Quante cose sono cambiate da quel giorno, eh Andrea? Sinisa è passato da voi al Bologna e vi ha portato ad una salvezza che sembrava insperata e che è passata anche attraverso una vittoria al Grande Torino, quello che io continuo a chiamare Comunale. Quindi, in estate, la triste notizia della malattia che lui ha saputo affrontare con la consueta grinta ed il solito coraggio da “hombre vertical”. Con voi che lo avete saputo amare come, probabilmente, noi non abbiamo mai saputo fare fino in fondo, vittime di un’immagine distorta di Toro che ci è stata in qualche modo inculcata in questi anni. E che molti di noi si sono fatti piacere.

Ah come mi sarebbe piaciuto averti ancora qui. Ah come mi sarebbe piaciuto poterti amare da

vicino ancora un po’. Ah come mi sarebbe piaciuto starti vicino in questi tempi duri, caro Mister.

Non ce lo hanno permesso.

Forse eri troppo per noi, chissà. Molto meglio, per tanti, la tranquillizzante mediocrità di chi venne dopo di te. Del cui “valore” come allenatore e come uomo abbiamo avuto la prova di recente, perché i nodi vengono quasi sempre al pettine.

E oggi, in questa situazione per noi così drammatica, non solo e non tanto per i risultati sotto gli occhi di tutti quanto per altre cose apparentemente meno eclatanti ma assai più pesanti, sento il bisogno di dirlo a te e di urlarlo al mondo: MI MANCHI INFINITAMENTE, MISTER!

Sei stato forse l’ultimo baluardo del tremendismo granata che mi venne insegnato da piccolo da mio padre e dai suoi amici, mentre in campo andavano Capitan Ferrini e Pulici. E in panchina si sedevano Giagnoni e Radice prima, e il “Mondo” poi.

Sei stato il mio ultimo barlume di speranza di vedere qualcosa di granata in campo.

Sei stato l’ultimo spicchio di Toro nel mio cuore.

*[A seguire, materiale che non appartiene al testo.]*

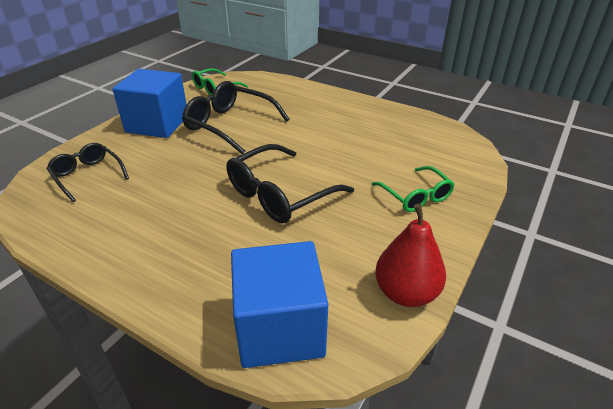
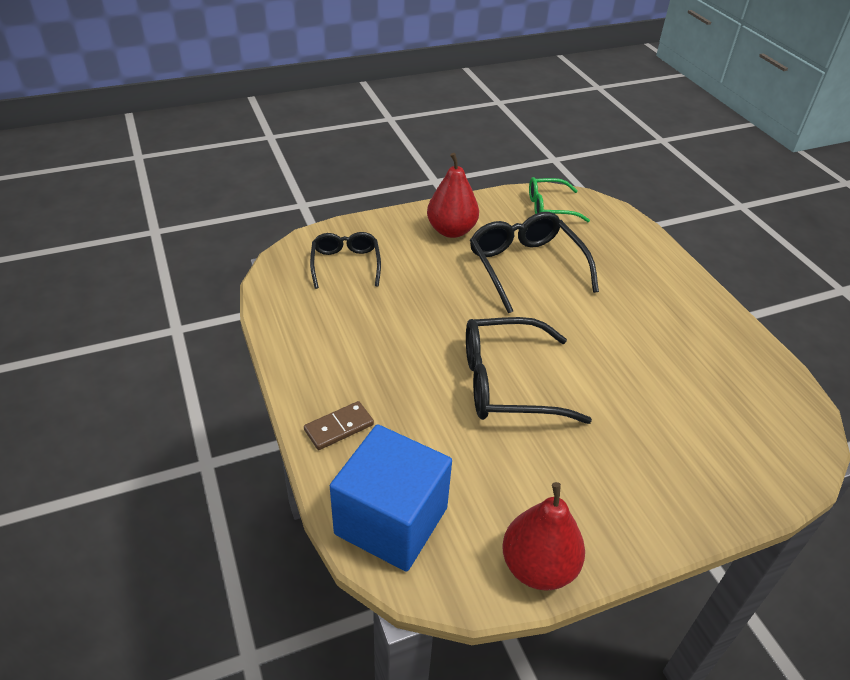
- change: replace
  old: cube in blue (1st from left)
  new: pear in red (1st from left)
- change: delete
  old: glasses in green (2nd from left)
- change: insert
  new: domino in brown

E la tua cacciata, non dovuta certo a ragioni di carattere tecnico, ma ad una visione diversa dal tuo capo di quello che il Toro è, e dovrebbe essere, è stata la recisione di tutte le speranze di rivedere quell’Idea di Toro.

 

Manchi, Mister.

Tanto.

Come tanto mi manca il Toro.

Quello vero. Quello tuo. Quello Nostro.